Eu nunca tinha ficado do lado
de cá do problema. Eu era sempre a vítima ou assim me via, sempre a que tinha o
amargo prazer de colocar a culpa no outro, ainda que ela não estivesse tão no
outro assim. Mas eu sentia que estava, e, mesmo quando estava um pouco em mim
também, era fácil dividi-la. Ainda acho que desta vez não tenho “culpa”,
propriamente dita, mas ela me foi colocada com tanta intensidade que me sinto
quase tentada a assumi-la. Só para ver como é, esse outro lado, de cá.
Confesso, e não é com alegria, que ele não é tão terrível quanto o lado de lá.

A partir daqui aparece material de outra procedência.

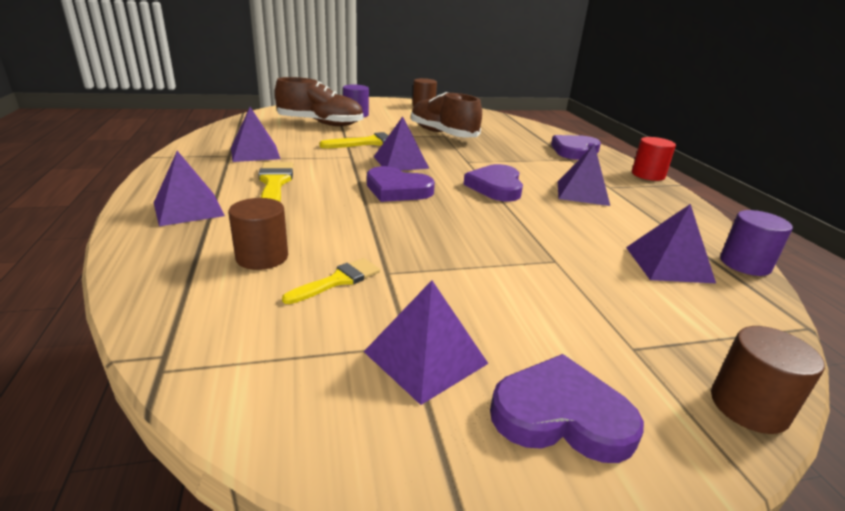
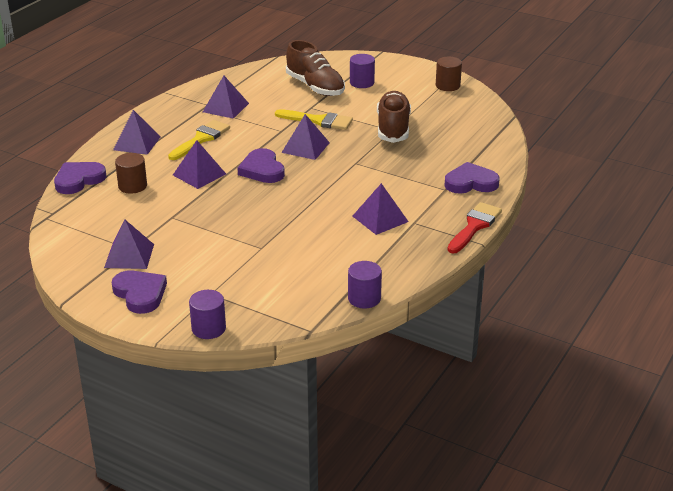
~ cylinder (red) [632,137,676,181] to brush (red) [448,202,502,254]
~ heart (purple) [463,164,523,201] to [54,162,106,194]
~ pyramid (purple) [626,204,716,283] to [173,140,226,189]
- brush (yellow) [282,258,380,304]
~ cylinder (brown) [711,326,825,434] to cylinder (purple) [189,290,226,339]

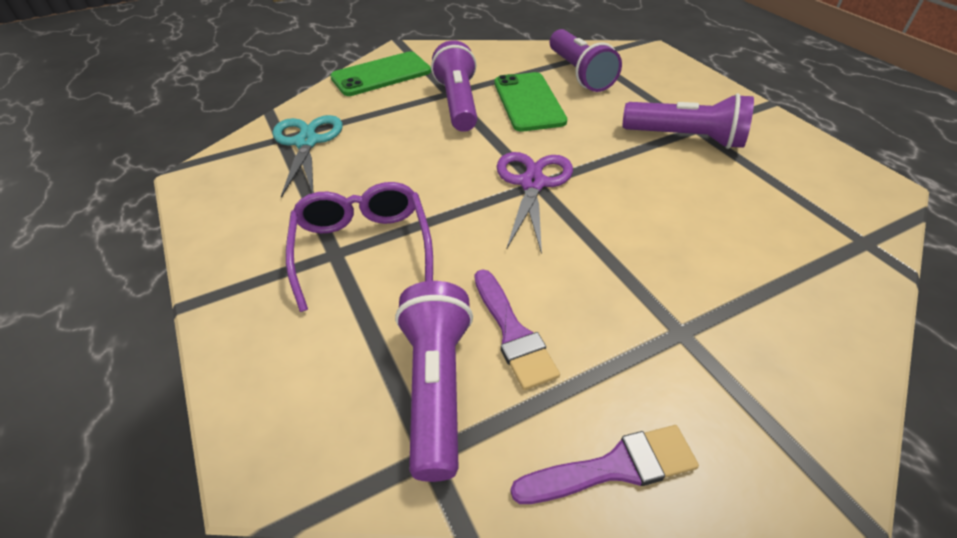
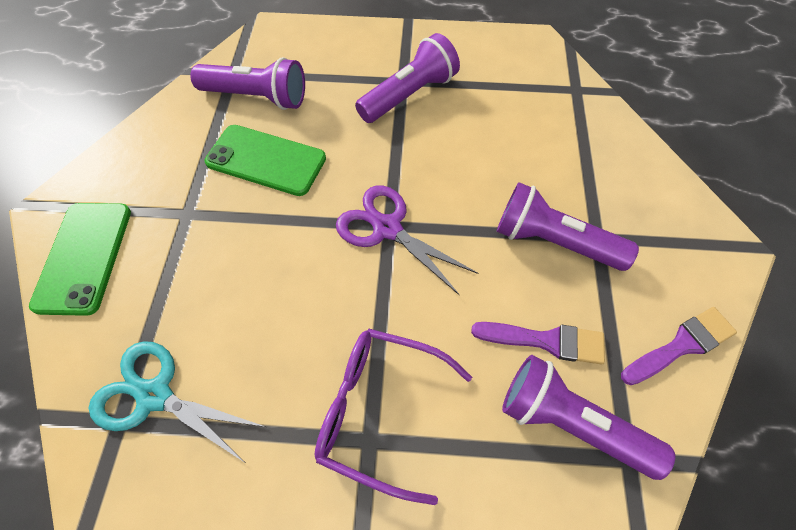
~ flashlight (purple) [431,40,477,132] to [497,182,639,271]
~ brush (purple) [511,425,699,504] = [621,307,737,385] 45 degrees clockwise

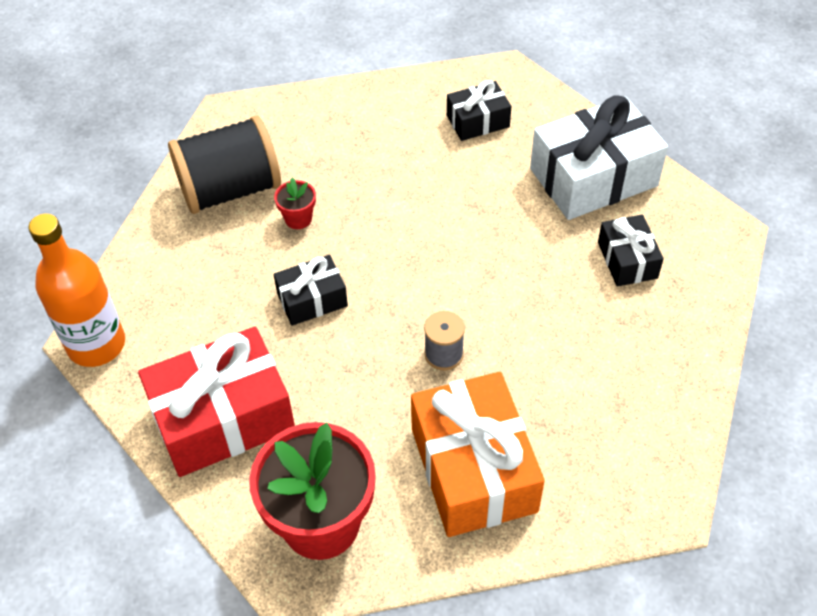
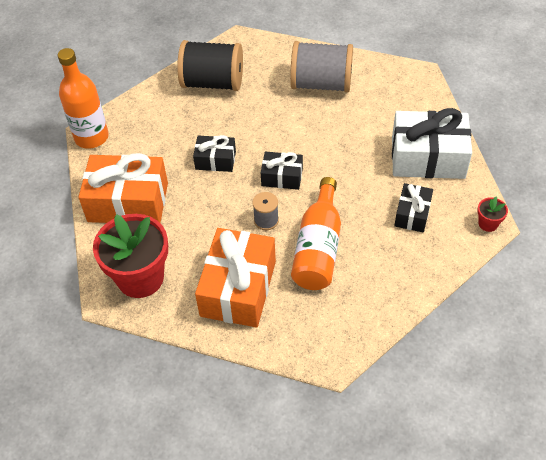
~ gift (black) [447,80,511,141] to [261,151,303,190]
~ flower pot (red) [274,178,316,229] to [477,197,508,232]
~ gift (red) [138,327,295,477] to gift (orange) [79,153,168,223]
+ spool (grey) [290,41,353,93]
+ bottle (orange) [291,177,341,290]

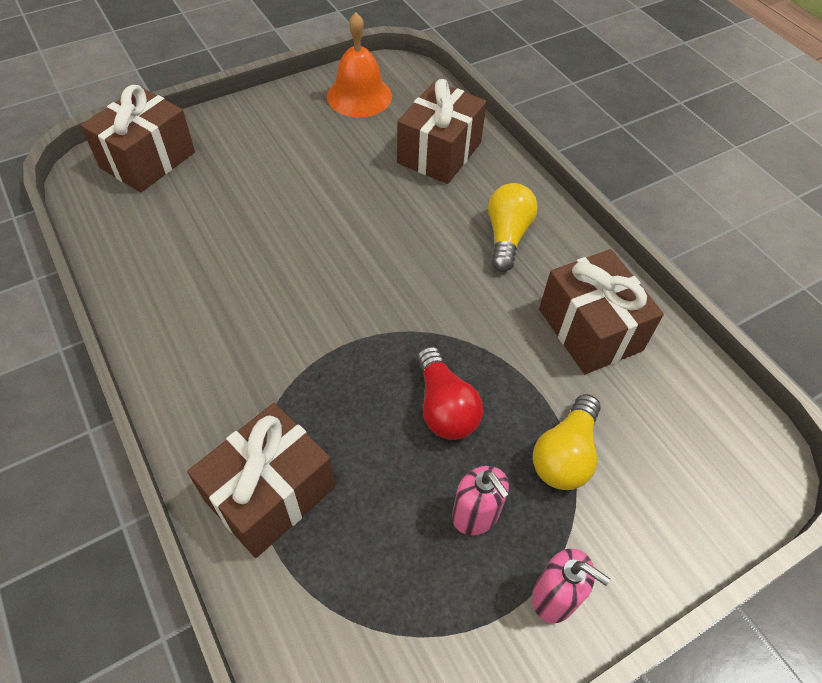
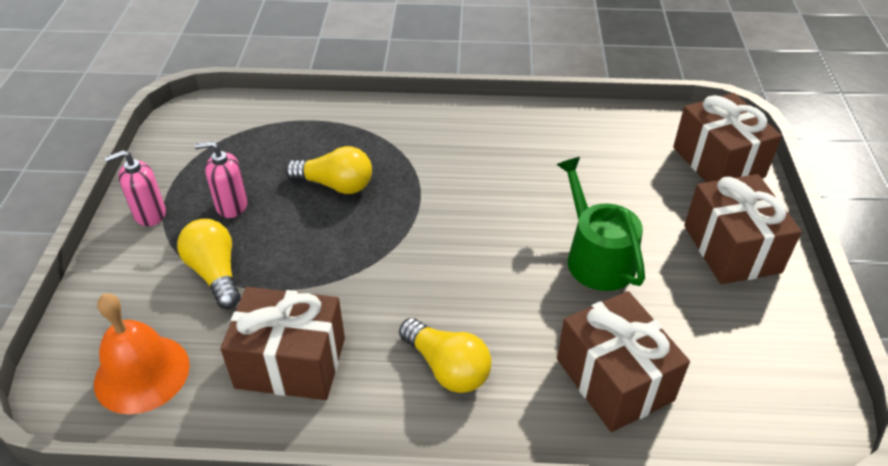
~ bell (orange) [327,12,392,117] to [94,294,190,414]
- light bulb (red) [417,346,483,440]
~ gift (brown) [187,403,335,558] to [684,174,802,284]
+ light bulb (yellow) [285,146,372,194]
+ watering can (green) [556,157,645,291]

Sempre me tentaram convencer de que era, e de que ser odiado era tão pior do
que odiar que eu deveria estar satisfeita por poder deitar a cabeça, limpa, no
travesseiro e dormir sem culpa. Mas a ironia é que, com a cabeça limpa e
pretensamente leve, porque de leve não havia nada, achava que dormiria bem, o
sono dos justos, mas nunca dormi. A raiva, a tristeza, a decepção e todas essas
coisas que infelizmente costumam andar juntas, são muito mais inimigas do sono
do que a culpa. A culpa em mim tem quase um gosto doce depois de tanto jogar no
time adversário, eu quase a recebo com certa simpatia, como um alguém de quem
não gosto muito, mas que estou feliz ao perceber que me tem certa consideração.
Então a
recebo, mesmo que ela a mim não pertença tanto assim. Deixo que digam que sou
culpada, ainda que muitos digam que não o sou. E reconheço que a culpa é
relativa, mas que posso viver em sua companhia, por enquanto. Enquanto queiram
que ela a mim caiba.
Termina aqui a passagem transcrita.